Isolated Kim takes big gamble leaving home for Trump summit
Spare a moment, as you anticipate one of the most unusual summits in modern history, to consider North Korea's leader as he leaves the all-encompassing bubble of his locked-down stronghold of Pyongyang and steps off a jet onto Singapore soil for his planned sit-down with President Donald Trump on Tuesday.
There's just no recent precedent for the gamble Kim Jong Un is taking. As far as we know, his despot father only traveled out of the country by train, and rarely at that, because of fears of assassination.
Kim, up until his recent high-profile summit with South Korea's president on the southern side of their shared border, has usually hunkered down behind his vast propaganda and security services, or made short trips to autocrat-friendly China.
While Singapore has authoritarian leanings, it is still a thriving bastion of capitalism and wealth, and Kim will be performing his high-stakes diplomatic tight-rope walk in front of 3,000 international journalists, including a huge contingent from the ultra-aggressive South Korean press - sometimes referred to by Pyongyang as "reptile media" - two of whom were arrested by Singapore police investigating a report of trespassing at the residence of the North Korean ambassador.

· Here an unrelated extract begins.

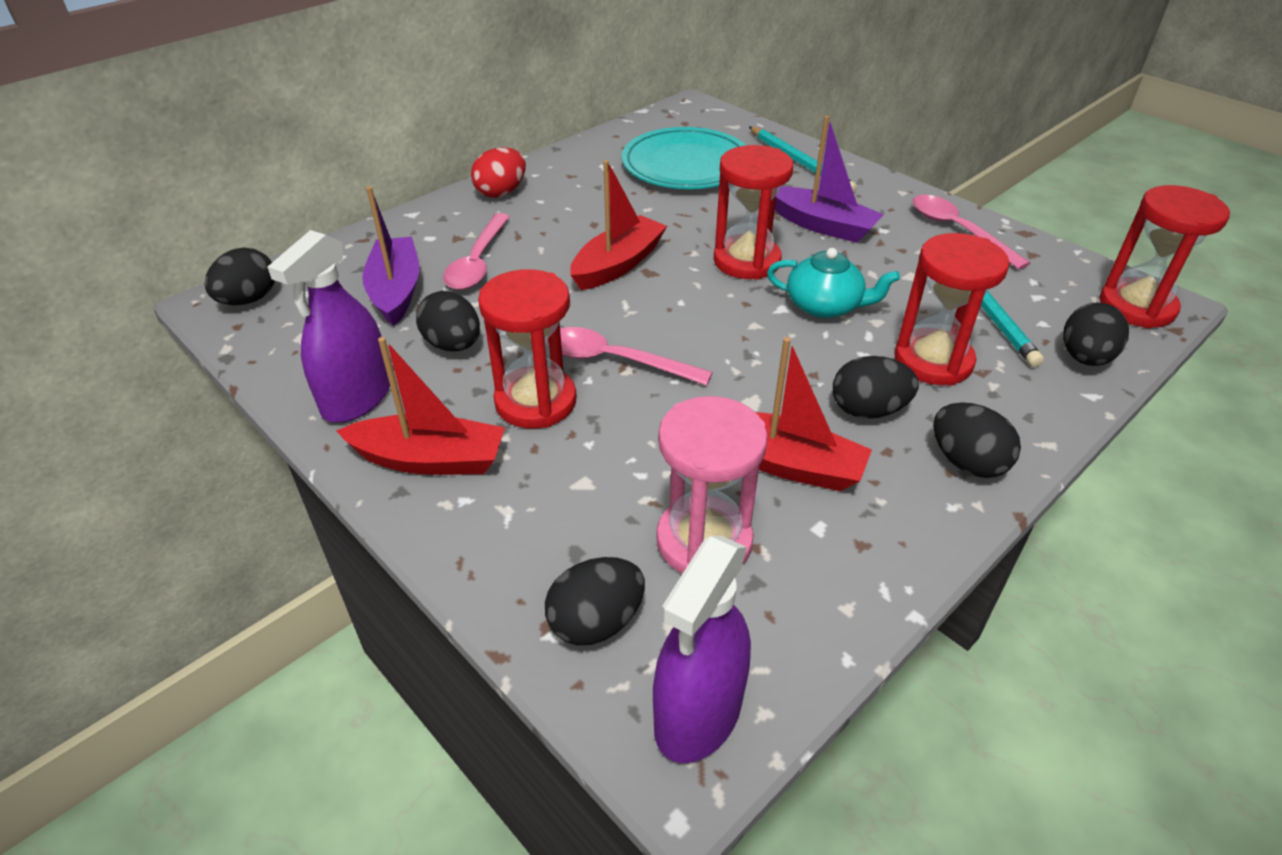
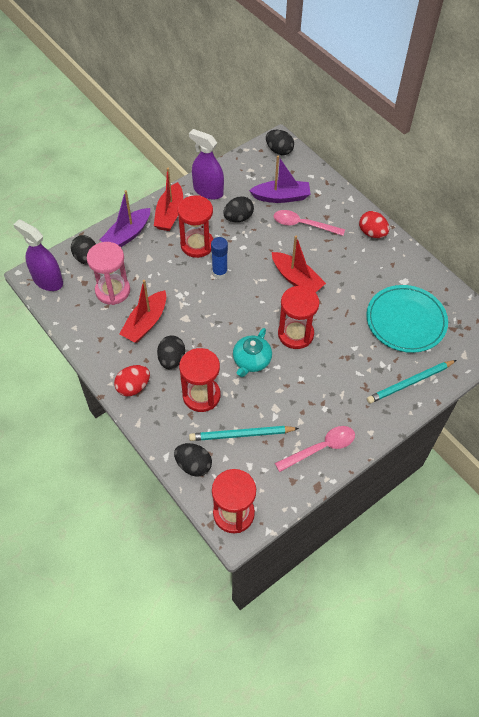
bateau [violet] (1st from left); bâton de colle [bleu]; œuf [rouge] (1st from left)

While he famously attended school in Switzerland, traveling this far as supreme leader is an entirely different matter for someone used to being the most revered, most protected, most deferred to human in his country of 25 million. Kim is, essentially, upsetting two decades of carefully choreographed North Korean statecraft and stepping into the unknown.
There's wild speculation about how Kim will perform on the world stage: Will he bring, for instance, his armored limousine and his dozen well-armed, well-muscled bodyguards to march alongside his rolling fortress in a half-sprint? But amid the curiosity is an even more fundamental question: Why is he taking this risk at all?